By NANCY HOUSTON As my husband and I were taking our daily walk in Roger Williams Park the other day, our route took us past the statue of Brigadier General Casimir Pulaski, founder of the U.S. Cavalry. He cut a heroic figure with one arm outstretched,
As my husband and I were taking our daily walk in Roger Williams Park the other day, our route took us past the statue of Brigadier General Casimir Pulaski, founder of the U.S. Cavalry. He cut a heroic figure with one arm outstretched, brandishing a sword, eyes raised facing resolutely forward, astride a handsome horse and it occurred to me that our nation glorifies war.
We put up statues to war heroes, we include the military in our parades, we have multiple national holidays to celebrate members of our military living and dead, past and present: Memorial Day, Armed Services Day, Veterans Day. We use metaphors of war to address such disparate problems as poverty and drug abuse when we speak of the war on poverty or the war on drugs. We spend billions each year to support our military. And we do all of this to our detriment.

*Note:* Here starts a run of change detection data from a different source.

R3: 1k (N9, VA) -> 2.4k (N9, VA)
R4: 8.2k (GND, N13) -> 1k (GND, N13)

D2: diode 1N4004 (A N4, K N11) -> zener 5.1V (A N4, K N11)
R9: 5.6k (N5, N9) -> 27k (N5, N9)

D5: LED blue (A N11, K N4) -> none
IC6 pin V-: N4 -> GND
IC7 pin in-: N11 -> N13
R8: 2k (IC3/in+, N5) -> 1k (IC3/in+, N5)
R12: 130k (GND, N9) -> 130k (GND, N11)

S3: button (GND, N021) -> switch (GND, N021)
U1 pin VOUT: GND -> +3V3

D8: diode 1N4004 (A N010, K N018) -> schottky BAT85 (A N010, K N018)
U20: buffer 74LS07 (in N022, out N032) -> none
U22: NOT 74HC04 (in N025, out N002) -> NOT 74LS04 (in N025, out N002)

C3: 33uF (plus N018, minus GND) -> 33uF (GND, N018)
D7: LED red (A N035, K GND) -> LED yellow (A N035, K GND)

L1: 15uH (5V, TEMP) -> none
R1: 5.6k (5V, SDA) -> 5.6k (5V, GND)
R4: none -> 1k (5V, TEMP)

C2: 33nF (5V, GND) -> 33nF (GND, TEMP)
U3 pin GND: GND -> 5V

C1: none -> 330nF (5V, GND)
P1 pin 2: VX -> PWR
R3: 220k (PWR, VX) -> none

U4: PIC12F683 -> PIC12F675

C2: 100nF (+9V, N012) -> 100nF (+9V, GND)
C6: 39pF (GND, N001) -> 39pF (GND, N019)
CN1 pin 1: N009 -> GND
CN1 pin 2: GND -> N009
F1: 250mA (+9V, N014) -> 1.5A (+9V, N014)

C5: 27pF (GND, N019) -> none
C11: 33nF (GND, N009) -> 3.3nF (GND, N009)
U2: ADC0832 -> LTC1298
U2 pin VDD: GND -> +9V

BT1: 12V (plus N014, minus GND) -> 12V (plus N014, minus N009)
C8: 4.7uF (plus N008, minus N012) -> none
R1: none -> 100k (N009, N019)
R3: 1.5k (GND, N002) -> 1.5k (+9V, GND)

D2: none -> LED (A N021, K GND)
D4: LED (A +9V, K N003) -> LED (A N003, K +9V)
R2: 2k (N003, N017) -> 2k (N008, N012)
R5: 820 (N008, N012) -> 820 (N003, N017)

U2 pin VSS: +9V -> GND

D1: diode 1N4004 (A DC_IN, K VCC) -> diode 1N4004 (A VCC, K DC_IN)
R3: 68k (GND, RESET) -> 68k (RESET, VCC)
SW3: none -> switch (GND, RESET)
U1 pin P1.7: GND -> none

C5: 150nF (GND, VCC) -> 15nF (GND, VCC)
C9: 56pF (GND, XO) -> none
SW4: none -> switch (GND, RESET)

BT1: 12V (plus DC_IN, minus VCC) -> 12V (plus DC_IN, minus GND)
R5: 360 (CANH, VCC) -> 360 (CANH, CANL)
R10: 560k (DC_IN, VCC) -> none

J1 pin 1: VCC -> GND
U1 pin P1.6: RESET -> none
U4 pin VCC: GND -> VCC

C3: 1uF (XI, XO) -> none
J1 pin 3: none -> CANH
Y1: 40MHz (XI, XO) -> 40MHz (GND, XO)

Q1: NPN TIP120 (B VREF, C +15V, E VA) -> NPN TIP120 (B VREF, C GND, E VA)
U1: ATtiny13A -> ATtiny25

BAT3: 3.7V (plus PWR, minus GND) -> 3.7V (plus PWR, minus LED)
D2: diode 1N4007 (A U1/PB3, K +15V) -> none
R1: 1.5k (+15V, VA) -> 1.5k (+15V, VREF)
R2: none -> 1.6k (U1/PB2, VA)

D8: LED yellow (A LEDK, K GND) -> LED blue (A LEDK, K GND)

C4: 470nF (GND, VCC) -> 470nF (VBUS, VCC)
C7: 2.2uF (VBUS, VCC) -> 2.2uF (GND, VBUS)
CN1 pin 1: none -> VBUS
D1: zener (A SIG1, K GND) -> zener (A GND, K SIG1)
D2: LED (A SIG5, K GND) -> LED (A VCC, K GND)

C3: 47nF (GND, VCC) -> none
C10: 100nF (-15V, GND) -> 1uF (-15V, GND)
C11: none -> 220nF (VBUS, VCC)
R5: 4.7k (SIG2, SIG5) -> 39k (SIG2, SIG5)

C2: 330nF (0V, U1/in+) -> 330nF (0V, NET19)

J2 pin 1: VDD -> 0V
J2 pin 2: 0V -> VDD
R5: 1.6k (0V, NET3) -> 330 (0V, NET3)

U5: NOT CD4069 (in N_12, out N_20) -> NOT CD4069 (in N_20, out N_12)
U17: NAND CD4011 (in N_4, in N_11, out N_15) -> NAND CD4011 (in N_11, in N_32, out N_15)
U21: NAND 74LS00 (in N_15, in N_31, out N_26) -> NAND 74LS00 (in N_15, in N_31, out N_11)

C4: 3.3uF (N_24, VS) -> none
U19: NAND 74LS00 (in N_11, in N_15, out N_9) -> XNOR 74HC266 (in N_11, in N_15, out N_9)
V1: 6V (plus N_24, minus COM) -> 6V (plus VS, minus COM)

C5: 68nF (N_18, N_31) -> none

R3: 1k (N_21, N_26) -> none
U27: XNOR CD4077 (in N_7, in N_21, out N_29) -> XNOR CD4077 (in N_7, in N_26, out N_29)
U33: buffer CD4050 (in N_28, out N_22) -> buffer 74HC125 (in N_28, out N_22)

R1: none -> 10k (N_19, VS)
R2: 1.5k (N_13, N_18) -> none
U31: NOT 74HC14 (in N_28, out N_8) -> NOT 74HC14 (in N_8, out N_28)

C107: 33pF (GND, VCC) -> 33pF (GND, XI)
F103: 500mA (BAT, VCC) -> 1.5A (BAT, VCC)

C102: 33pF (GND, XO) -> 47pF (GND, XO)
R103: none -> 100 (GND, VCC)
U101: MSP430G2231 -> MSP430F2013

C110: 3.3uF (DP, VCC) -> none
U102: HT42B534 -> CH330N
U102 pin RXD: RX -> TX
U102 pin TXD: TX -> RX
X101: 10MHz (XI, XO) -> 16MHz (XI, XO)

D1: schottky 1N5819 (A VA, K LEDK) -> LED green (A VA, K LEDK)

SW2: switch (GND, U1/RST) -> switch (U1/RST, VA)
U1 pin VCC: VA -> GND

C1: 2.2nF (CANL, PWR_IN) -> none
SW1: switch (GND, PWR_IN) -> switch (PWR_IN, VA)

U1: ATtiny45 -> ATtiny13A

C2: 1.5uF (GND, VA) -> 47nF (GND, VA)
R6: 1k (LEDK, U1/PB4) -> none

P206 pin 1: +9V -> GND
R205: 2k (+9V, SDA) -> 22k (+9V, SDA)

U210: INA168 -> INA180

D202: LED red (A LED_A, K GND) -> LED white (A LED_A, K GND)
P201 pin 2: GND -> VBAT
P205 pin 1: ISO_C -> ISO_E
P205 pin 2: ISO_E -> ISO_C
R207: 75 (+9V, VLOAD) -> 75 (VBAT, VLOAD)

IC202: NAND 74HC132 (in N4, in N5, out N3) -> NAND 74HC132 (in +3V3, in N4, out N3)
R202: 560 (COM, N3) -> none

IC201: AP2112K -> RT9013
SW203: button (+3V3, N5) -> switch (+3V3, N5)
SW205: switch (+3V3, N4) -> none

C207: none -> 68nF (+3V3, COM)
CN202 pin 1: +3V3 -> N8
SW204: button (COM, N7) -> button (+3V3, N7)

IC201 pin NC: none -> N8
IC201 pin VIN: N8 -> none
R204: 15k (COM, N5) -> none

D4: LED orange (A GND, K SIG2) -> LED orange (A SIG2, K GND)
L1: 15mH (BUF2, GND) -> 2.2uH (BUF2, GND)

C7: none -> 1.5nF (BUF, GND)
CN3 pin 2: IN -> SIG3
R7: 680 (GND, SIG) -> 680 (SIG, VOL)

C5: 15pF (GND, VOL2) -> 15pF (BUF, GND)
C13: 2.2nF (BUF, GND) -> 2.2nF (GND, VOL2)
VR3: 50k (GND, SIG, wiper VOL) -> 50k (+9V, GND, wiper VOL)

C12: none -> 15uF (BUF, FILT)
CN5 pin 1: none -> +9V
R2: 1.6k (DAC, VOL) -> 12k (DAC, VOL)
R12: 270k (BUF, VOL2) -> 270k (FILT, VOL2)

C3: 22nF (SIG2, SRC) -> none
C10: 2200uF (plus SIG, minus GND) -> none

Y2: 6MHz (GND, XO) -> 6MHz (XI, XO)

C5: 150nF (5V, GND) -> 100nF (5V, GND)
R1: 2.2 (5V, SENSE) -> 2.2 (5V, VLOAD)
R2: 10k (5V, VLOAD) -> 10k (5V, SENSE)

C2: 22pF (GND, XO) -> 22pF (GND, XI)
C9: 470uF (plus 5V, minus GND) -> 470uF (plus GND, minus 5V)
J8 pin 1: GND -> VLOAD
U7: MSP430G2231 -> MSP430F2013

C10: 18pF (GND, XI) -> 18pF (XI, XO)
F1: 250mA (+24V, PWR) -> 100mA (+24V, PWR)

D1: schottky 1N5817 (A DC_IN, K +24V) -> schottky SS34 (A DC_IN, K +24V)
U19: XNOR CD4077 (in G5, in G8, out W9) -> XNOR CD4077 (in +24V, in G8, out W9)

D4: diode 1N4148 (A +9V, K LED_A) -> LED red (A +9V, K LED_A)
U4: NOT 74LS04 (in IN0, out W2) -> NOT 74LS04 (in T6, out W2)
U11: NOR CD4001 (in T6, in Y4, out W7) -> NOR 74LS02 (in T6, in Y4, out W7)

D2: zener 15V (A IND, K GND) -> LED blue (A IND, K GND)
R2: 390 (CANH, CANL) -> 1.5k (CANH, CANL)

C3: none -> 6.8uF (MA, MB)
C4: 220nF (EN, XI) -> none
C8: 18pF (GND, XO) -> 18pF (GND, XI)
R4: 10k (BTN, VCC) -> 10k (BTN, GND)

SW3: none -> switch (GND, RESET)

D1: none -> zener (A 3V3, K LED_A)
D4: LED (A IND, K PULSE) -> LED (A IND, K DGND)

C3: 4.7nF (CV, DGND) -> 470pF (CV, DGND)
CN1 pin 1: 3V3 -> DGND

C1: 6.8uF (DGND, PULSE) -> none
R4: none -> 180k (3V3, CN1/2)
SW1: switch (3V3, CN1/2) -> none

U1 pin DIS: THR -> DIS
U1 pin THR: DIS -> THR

Don’t get me wrong, I have nothing against the brave men and women who risk their lives to serve. My own father was a WWII Navy veteran. My grandfather served as an army medic on the front in France during WWI. Further back my ancestors served in the Union Army and the Revolutionary War. Rather, my displeasure is with the politicians who repeatedly get us embroiled in overseas conflicts which are doomed to fail (Vietnam and now Afghanistan) and who authorize spending on wars they neglect to oversee as the Constitution requires of them. It is we, ordinary Americans, who pay the physical and economic price. It is we who fail to hold those politicians accountable. It is we who do not speak up for alternatives to military engagement.
Non-military interventions exist. We could invest in enhanced diplomacy and country-led development aid for a fraction of what it costs us to support the military-industrial complex President Eisenhower warned against. We could work with other nations and use the International Criminal Court. We could engage in cultural exchanges, expand the Peace Corps, etc. One thing is clear, war is not the way to put an end to war.
Our founding fathers had the wisdom to deliberately put the power to declare and oversee war in the hands of Congress, not the hands of the President. They felt that committing our troops to combat was too grave a power to be placed in the hands of any single individual. But for decades members of Congress have been MIA. They have shirked their responsibility by passing open ended authorizations for the use of military force thereby abdicating Congress’ war making powers to the Executive.
As a result, our own communities are becoming more militarized as personnel and equipment passes from the military to local police forces. It is no surprise that much policing in this country now follows a warrior rather than guardian model of policing. And the billions spent on the military? Brown University’s Cost of War project estimates that approximately half our defense budget, which is over half of our discretionary spending, goes to defense contractors and weapons manufacturers who have more lobbyists than there are members of Congress. Think about that: they are paid with our tax dollars and use some of those same tax dollars to lobby for yet more military spending. They also donate to the campaigns of those same congressmen who will decide how to allocate our money.
Imagine if our definition of defense included defending against the negative impacts of climate change so recently brought to our attention by Hurricane Ida, floods in the middle of the country and the fires out west; or if it included defending us against disease and pandemics like COVID-19. Imagine if instead of buying more hideously expensive weapons systems that same money was spent on improving our roads and bridges or invested in education, new technology and research to prepare for and counter the next pandemic.
As President Eisenhower so presciently said:
“Every gun that is made, every warship launched, every rocket fired signifies, in the final sense, a theft from those who hunger and are not fed, those who are cold and are not clothed. This world in arms is not spending money alone. It is spending the sweat of its laborers, the genius of its scientists, the hopes of its children… This is not a way of life at all, in any true sense.” (From his “Chance for Peace” address delivered before the American Society of Newspaper Editors, April 16, 1953)
And: “In the councils of government, we must guard against the acquisition of unwarranted influence, whether sought or unsought, by the military-industrial complex. The potential for the disastrous rise of misplaced power exists and will persist. We must never let the weight of this combination endanger our liberties or democratic processes. We should take nothing for granted. Only an alert and knowledgeable citizenry can compel the proper meshing of the huge industrial and military machinery of defense with our peaceful methods and goals, so that security and liberty may prosper together.” (From his farewell address to the nation)
Imagine, and then speak up. Call on Congress to reduce military spending, repeal the authorizations for military force, take back their Constitutional responsibilities, and have the courage to debate each and every time the members of our armed forces are sent into conflict before another generation grows up in the shadow of endless war. Nancy Houston, a resident of Cranston, is a member of the Providence Area FCNL (Friends Committee on National Legislation) Advocacy Team.